Congenital anomalies of the popliteal artery are asymptomatic and usually discovered incidentally most often at autopsy because this congenital arterial agenesis gives rise to extensive collateral vessels sufficient to supply increased metabolic demands, as in our case. His recent onset of right sided unilateral intermittent claudication was fortuitous in triggering our imaging but is totally inconsistent with the excellent collateralization circumventing his bilateral popliteal agenesis. Although we are not sure of sudden development of his symptom, we suggest that it was not related to the agenesis, because his ABI was within normal limit, even higher on the right than on the left.

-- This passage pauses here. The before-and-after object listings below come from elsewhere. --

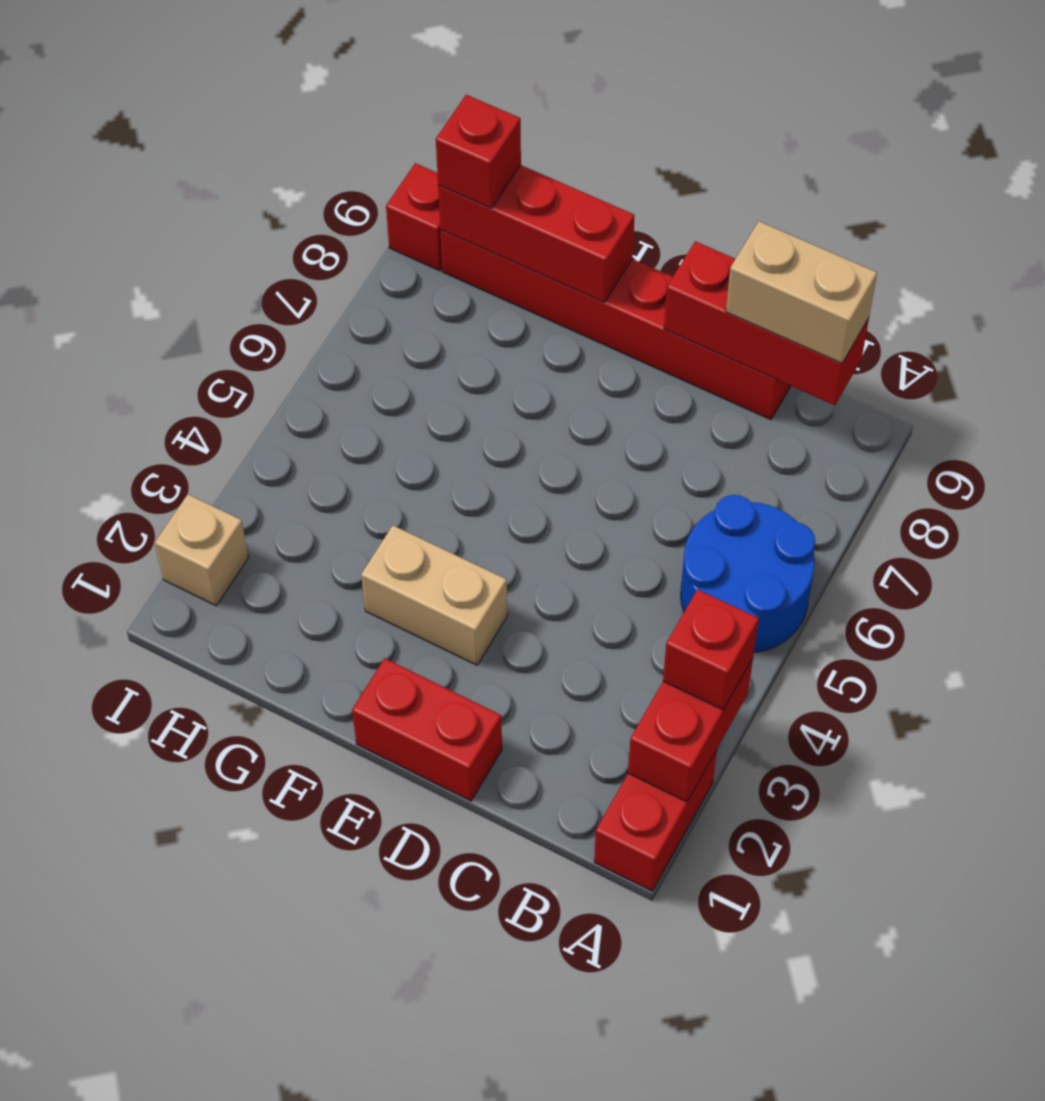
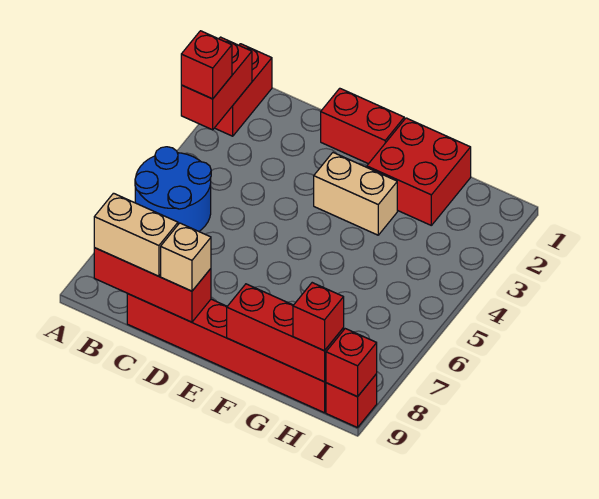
none -> red brick F1:G2 level 1
tan brick I2 level 1 -> tan brick D9 level 3
none -> red brick I9 level 2

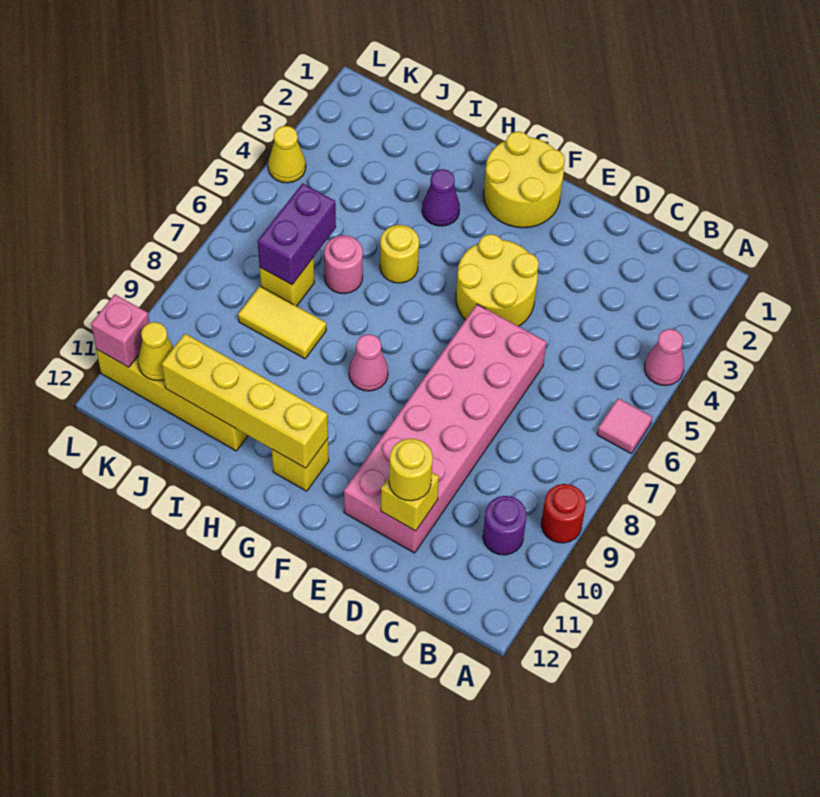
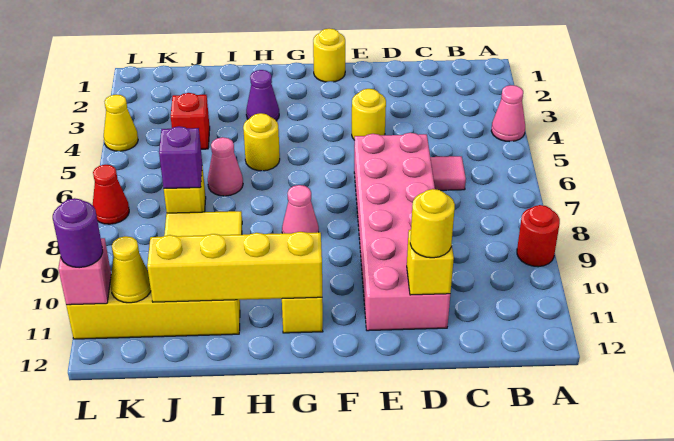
pink tile A6 level 1 -> pink tile C6 level 1
purple round brick B10 level 1 -> purple round brick L11 level 3
yellow round brick E4:F5 level 1 -> yellow round brick E4 level 1
yellow round brick F1:G2 level 1 -> yellow round brick F1 level 1
pink round brick I6 level 1 -> pink cone I6 level 1
none -> red brick J4 level 1
purple brick J6:J7 level 2 -> purple brick J7 level 2
none -> red cone L7 level 1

The popliteal artery can be affected by a unique set of pathologic conditions (9). It is important to be able to distinguish popliteal artery agenesis from atherosclerosis obliterans, popliteal artery entrapment syndrome and Buerger's disease. Atherosclerosis is the most common cause of popliteal artery occlusion or stenosis (9). In our case, the abundant collateral network suggested a chronic process; however, no atherosclerotic changes were noted throughout the arterial tree. Atherosclerotic occlusion exclusive to the popliteal artery is not likely. Popliteal artery entrapment syndrome is a developmental abnormality that results from an abnormal anatomic relationship between the popliteal artery and the gastrocnemius muscle (910). The abnormal position of the muscle causes medial deviation especially in type I to type III and compression or even occlusion of the artery (10). In our case, however, aberrant muscle or muscular attachment was not delineated in the popliteal fossa. Moreover, the P1 segment of the popliteal artery was deviated laterally. Buerger's disease is one of the most common types of arteritis affecting small and medium-sized arteries. There is a high association of the disease with smoking. On the contrary to popliteal artery agenesis embryologically involving P2 segment as in our case, the patients with Buerger's disease typically have occlusive disease in the distal femoral and popliteal arteries, extending into the proximal tibioperoneal vessels with well-developed collateral circulation (10).

In conclusion, popliteal artery agenesis is extremely rare, but should be included in the anatomic variations around the knee. Awareness of this variant is important for those performing surgical or percutaneous vascular reconstruction in the lower extremity. CT angiography can provide a minimally invasive and valuable tool for the evaluation of these anatomic variations.